General considerations

The body corporate should keep the following things in mind when considering the assignment:

  • the parties are contractually bound by the existing agreements;
  • the committee cannot reasonably require the purchaser to perform a duty or abide by an obligation that does not already exist in the agreements or insist on an amendment to the agreements as a condition of approving the assignment;
  • Most caretaking and letting agreements do not require the manager to conduct any specialist work or to have any particular expertise or skills. Consequently, the committee can’t reasonably insist the purchaser possess skills and experience over and above the requirements of the agreements;
  • Where a bank or other financier has agreed to fund the purchase of the management rights, the body corporate cannot reasonably require the purchaser to have some higher level of financial standing;
  • The Office of Fair Trading will not issue a resident letting agent’s licence to the purchaser until approximately 30 days after the body corporate has provided its consent to the assignment;
  • It is acceptable for the purchaser to operate the letting business without a licence during that initial period;
  • Where the management rights agreements include a letting authorisation, the Office of Fair Trading will conduct a police check prior to granting the purchaser a letting licence.

Recent trends

Recently we have seen a dramatic increase in the number of committees withholding consent to assignments. The reasons provided by the committees include the following deficiencies of the proposed purchasers:

  • no experience in performing caretaking duties or operating a business of any kind;
  • no understanding of the duties required to be performed under the caretaking agreement or the letting agreement;
  • no understanding of the by-laws for the scheme;
  • refusal to provide any evidence of financial standing;
  • very poor communication skills (no English language);
  • no understanding of Work Health and Safety requirements or Fire Safety requirements, in circumstances where the agreements required knowledge of those requirements;
  • no experience in cleaning or maintaining a swimming pool in circumstances where the swimming pool was a major feature of the scheme;
  • no experience in letting where the scheme was very large with a significant number of investor owners who relied heavily on the letting services provided by the manager.

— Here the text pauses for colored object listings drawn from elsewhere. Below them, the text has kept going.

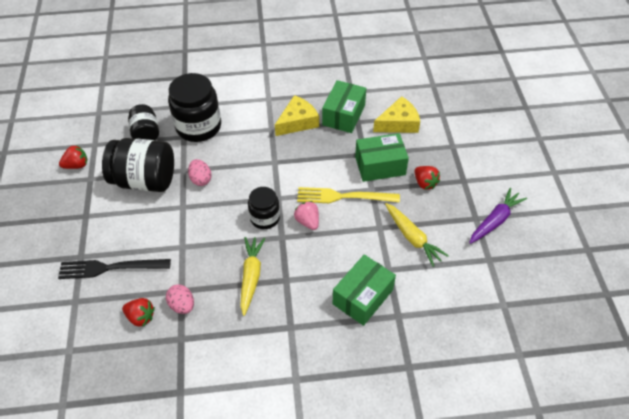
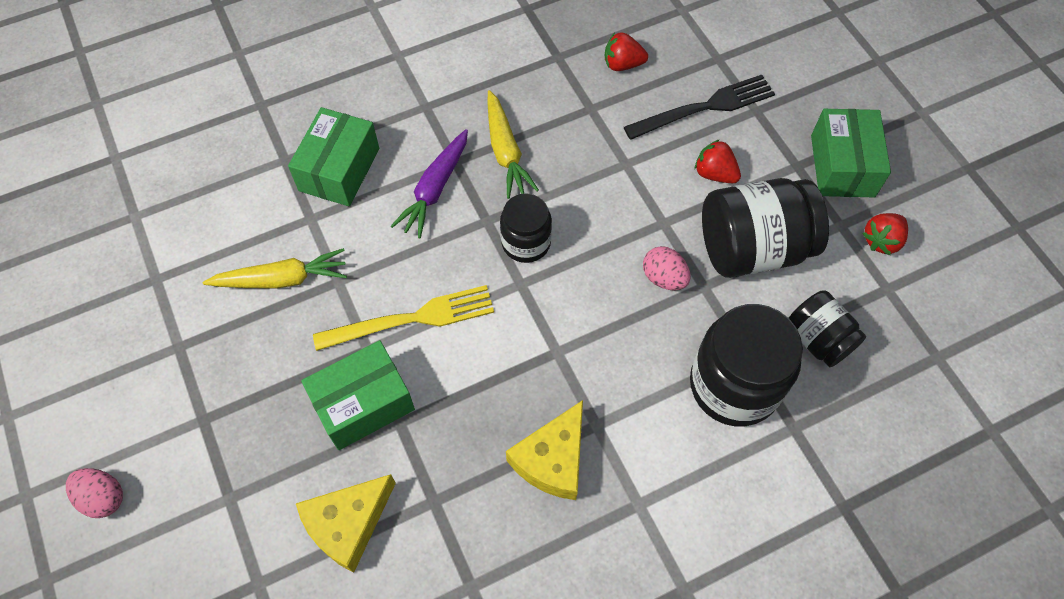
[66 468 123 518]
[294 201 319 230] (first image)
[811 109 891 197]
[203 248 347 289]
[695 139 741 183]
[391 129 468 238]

Whether those reasons, or a combination of them, are sufficient for the body corporate to reasonably withhold consent to an assignment is yet to be seen. However, we anticipate it will be particularly challenging for a manager to establish the body corporate has acted unreasonably in circumstances where the proposed purchaser has no understanding of the fundamental duties required of it under the agreements.

How to determine whether withholding consent is reasonable

There is no particular or objective basis upon which a committee can rely to withhold consent to an assignment. Rather, the relevant consideration is whether the committee’s decision to withhold consent would have been made by a reasonable person in the same circumstances (i.e. at the same time, with the same information before it and with the same range of statutory obligations – for example, the obligation to administer the common property and the body corporate’s assets for the benefit of the owners and to act reasonably).

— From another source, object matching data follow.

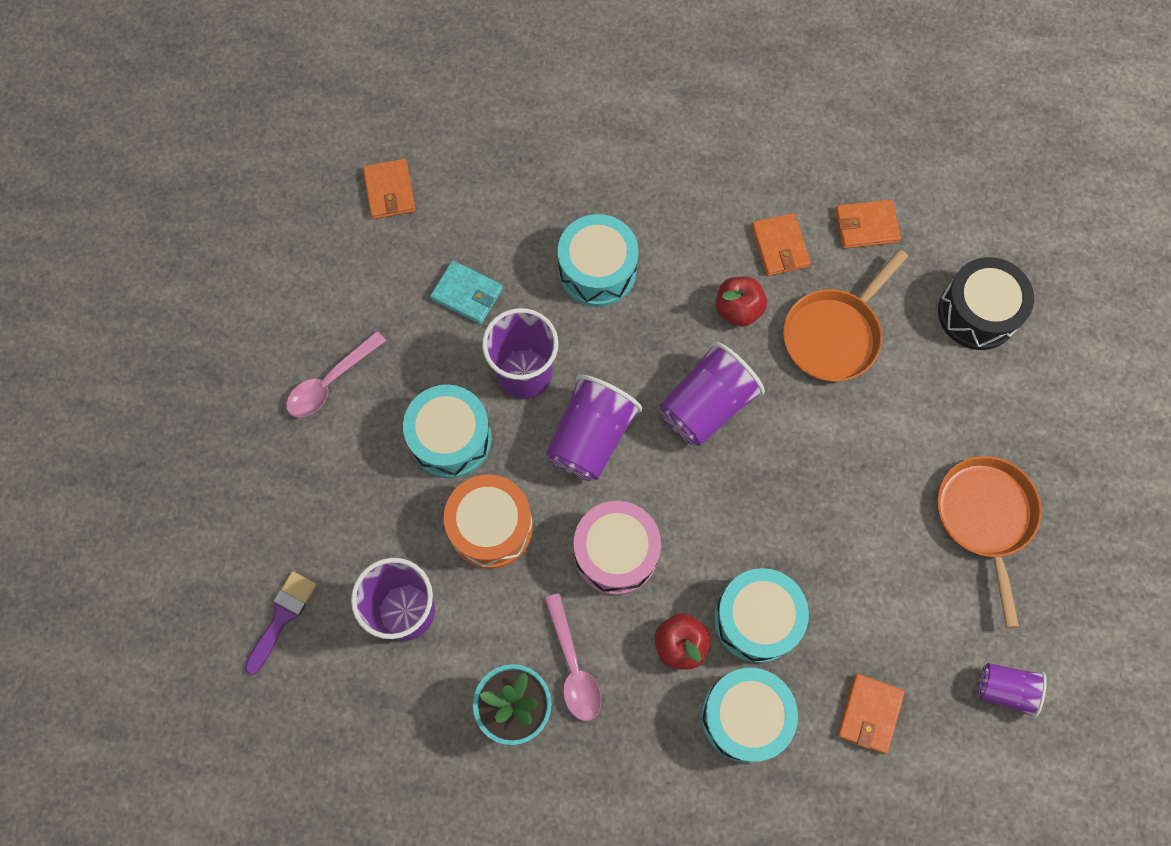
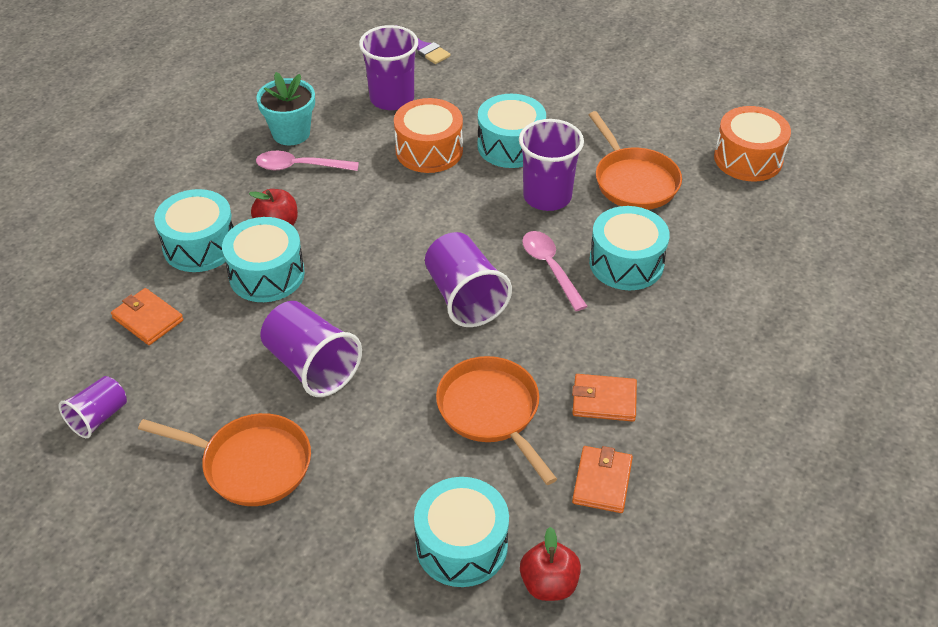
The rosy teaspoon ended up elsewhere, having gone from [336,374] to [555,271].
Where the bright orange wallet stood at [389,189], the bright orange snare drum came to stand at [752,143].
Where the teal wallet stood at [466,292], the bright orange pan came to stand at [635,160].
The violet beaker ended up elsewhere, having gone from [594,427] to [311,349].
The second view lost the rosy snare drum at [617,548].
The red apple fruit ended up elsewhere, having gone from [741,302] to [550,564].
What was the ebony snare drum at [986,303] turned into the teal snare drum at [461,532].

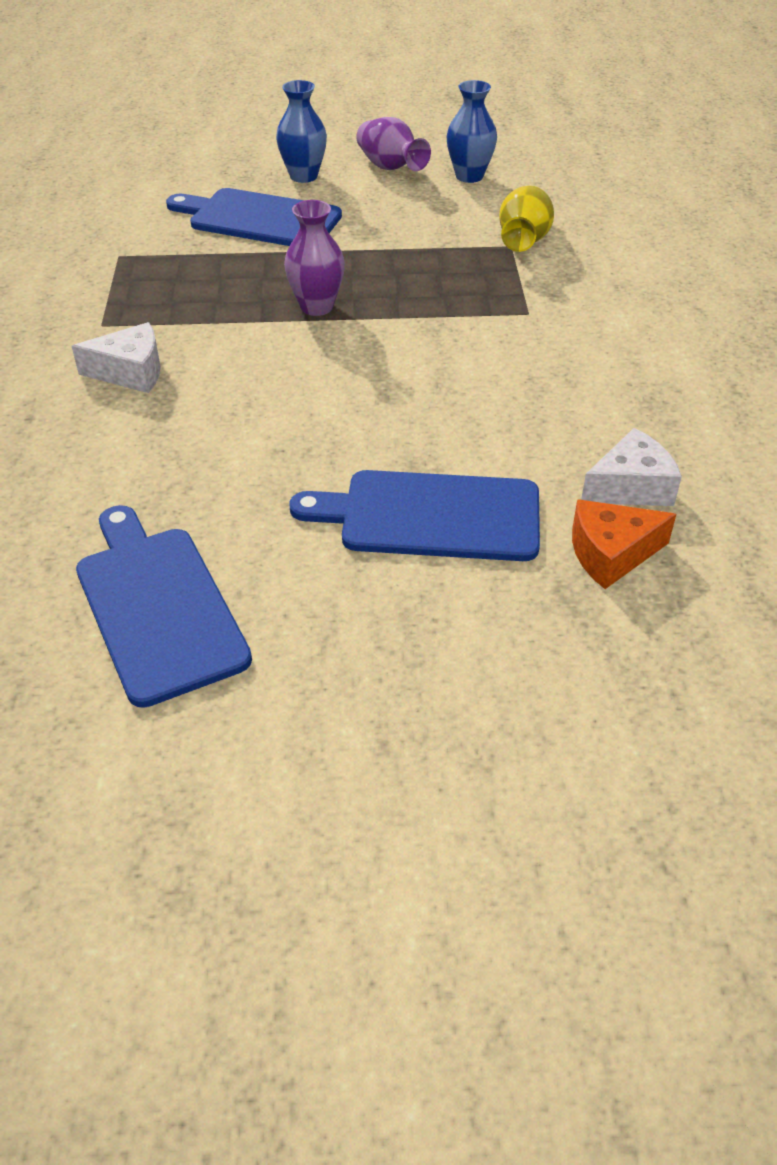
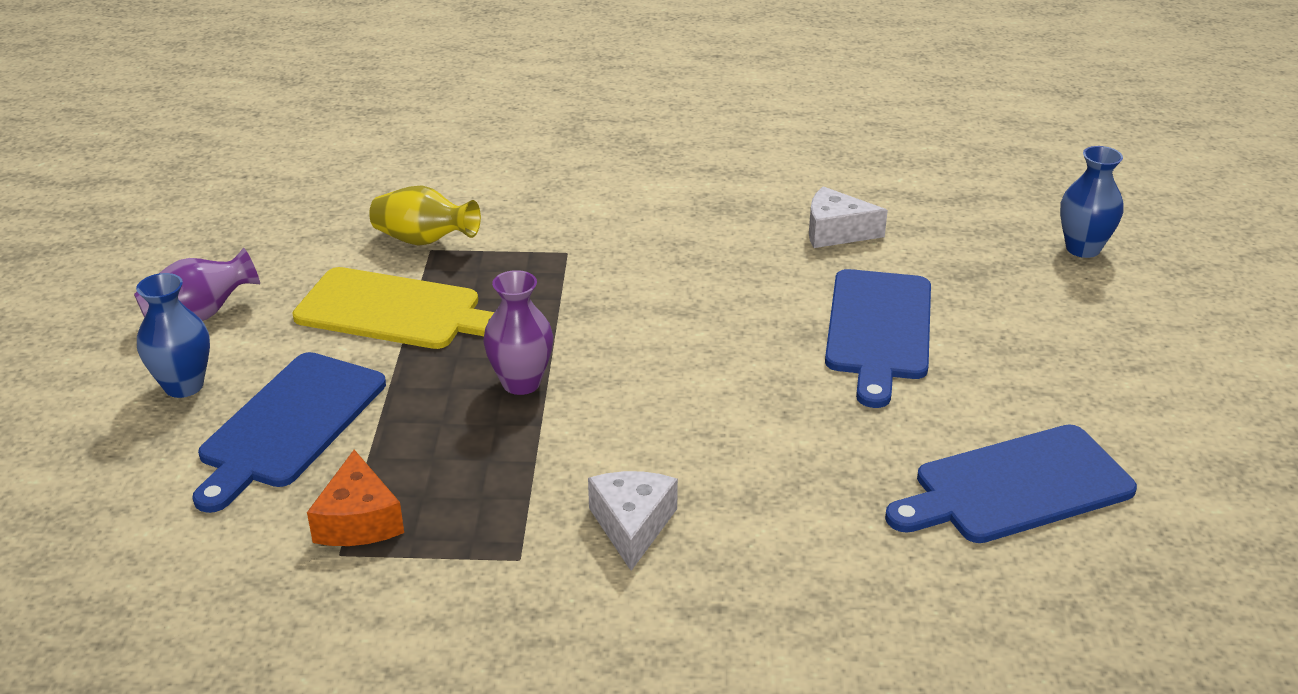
The royal blue tall vase ended up elsewhere, having gone from [472,131] to [1092,202].
The bright orange cheese ended up elsewhere, having gone from [624,544] to [355,498].
The pure white cheese at [631,467] ended up facing another way, 60 degrees counterclockwise from before.
The second view gained the golden cutting board at [393,308].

Likely consequences of withholding consent

Because the outgoing manager and the purchaser have contractually and emotionally committed to the sale, the manager is likely to challenge the reasonableness of the body corporate’s decision to withhold consent to the assignment. The onus is on the manager to prove the body corporate has acted unreasonably. If the manager can establish that, the body corporate could be liable to pay damages to the outgoing manager.


Committees need to carefully consider any request for an assignment of the management rights and should keep in mind their overriding obligation to act reasonably. However, if the purchaser does not meet the minimum requirements for the position, the body corporate is not obliged to approve the assignment.